But as of late, I think marketing got a hold of the term and it is becoming a bit abused. A number of new “driven” practices that have emerged recently including Model-Driven Development and Requirements-Driven Development. These practices start to take me back to my days at Rational Software when the “best” practices were about selling tools – not making teams deliver better solutions. If you look back at the Original Rational Best Practices, they line up specifically with the tools they were selling – Manage requirements, Visually model software, Verify software quality, etc. While IBM Rational has moved on to a better set of “best” practices, the new “driven” of the month marketing programs by all of the other tool vendors appears to be in full market fluff.
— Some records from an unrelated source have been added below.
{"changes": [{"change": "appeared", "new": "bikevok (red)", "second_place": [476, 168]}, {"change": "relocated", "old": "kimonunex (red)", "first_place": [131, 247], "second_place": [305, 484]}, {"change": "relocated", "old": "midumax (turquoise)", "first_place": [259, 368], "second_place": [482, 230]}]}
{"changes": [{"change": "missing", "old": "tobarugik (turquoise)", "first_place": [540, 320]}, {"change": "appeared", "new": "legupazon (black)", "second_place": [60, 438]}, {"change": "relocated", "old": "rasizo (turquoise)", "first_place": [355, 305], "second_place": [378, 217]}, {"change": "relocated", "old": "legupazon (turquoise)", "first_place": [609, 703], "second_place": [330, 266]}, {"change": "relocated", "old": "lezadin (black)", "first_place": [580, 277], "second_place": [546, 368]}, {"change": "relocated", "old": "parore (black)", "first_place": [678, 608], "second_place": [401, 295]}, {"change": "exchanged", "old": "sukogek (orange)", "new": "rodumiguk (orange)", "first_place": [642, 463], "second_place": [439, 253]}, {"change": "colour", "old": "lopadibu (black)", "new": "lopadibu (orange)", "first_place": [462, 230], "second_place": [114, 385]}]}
Software Development Times has a great article on this topic if you want to keep reading.

You can even find Meeting-Driven Development for those looking to hide incompetence and Resume-Driven Development for those looking for technology to improve their resume. But I digress into Dilbert land…

If I recall correctly, the Agile Manifesto states that individuals and interactions are more important than process or tools. I believe this is true. Sure, process and tools are important, but not as important as the people you have on your project and how well they work together to deliver software to your customers. I will take your team and trade it for any process and bet that I will deliver more value than you. A process is good, but a team is essential to building software.
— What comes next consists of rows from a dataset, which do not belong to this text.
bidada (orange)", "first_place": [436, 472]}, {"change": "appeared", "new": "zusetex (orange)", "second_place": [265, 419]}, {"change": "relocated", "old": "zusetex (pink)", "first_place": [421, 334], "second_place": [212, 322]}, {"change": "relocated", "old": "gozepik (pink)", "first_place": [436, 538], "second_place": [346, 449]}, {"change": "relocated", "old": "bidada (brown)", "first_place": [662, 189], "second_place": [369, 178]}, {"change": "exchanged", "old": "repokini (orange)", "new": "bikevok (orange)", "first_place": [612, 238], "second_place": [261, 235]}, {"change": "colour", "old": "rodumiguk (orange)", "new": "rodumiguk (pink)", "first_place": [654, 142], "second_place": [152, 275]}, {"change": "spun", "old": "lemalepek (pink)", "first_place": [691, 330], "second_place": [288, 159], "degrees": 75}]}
That is why Scrum works. Scrum is all about the team, the whole team and nothing but the team. I like to refer to Scrum as Team-Driven Development. There are many good development, test, build and product management practices including some mentioned above, and they can all be used with Scrum because Scrum is a framework for the team.  Scrum recognizes that software developers do not deliver software in isolation – it requires a whole team including analysts or product managers, architects, developers, DBAs, quality engineers, build engineers, operations, support, and others involved in a whole-system, end-to-end, delivery cycle of a software solution frequently involving multiple iterations of reviewing working software to get it right.

As Team-Driven Development, Scrum shines the light of radical visibility necessary to expose the tremendous inefficiencies built into every one of our organizations. It is those inefficiencies that are preventing the right solutions from being delivered in a timely fashion. Years of predictive waterfall thinking with command and control leadership have suppressed much of the capabilities within organizations. Through listening to and acting on the inhibitors exposed by Scrum, organizations will begin to release the tremendous energy currently untapped within their teams.

So if you are in the market for a proven “driven” approach for your organization, and one that comes with no tool strings attached, try the Team-Driven Development approach through Scrum. There is no comparison practice that can produce the quality and quantity of results than you will get from high-performing teams. Expect to be surprised and prepare yourself to see and hear things you are not ready to see or hear. Scrum is not easy, but it is worth it.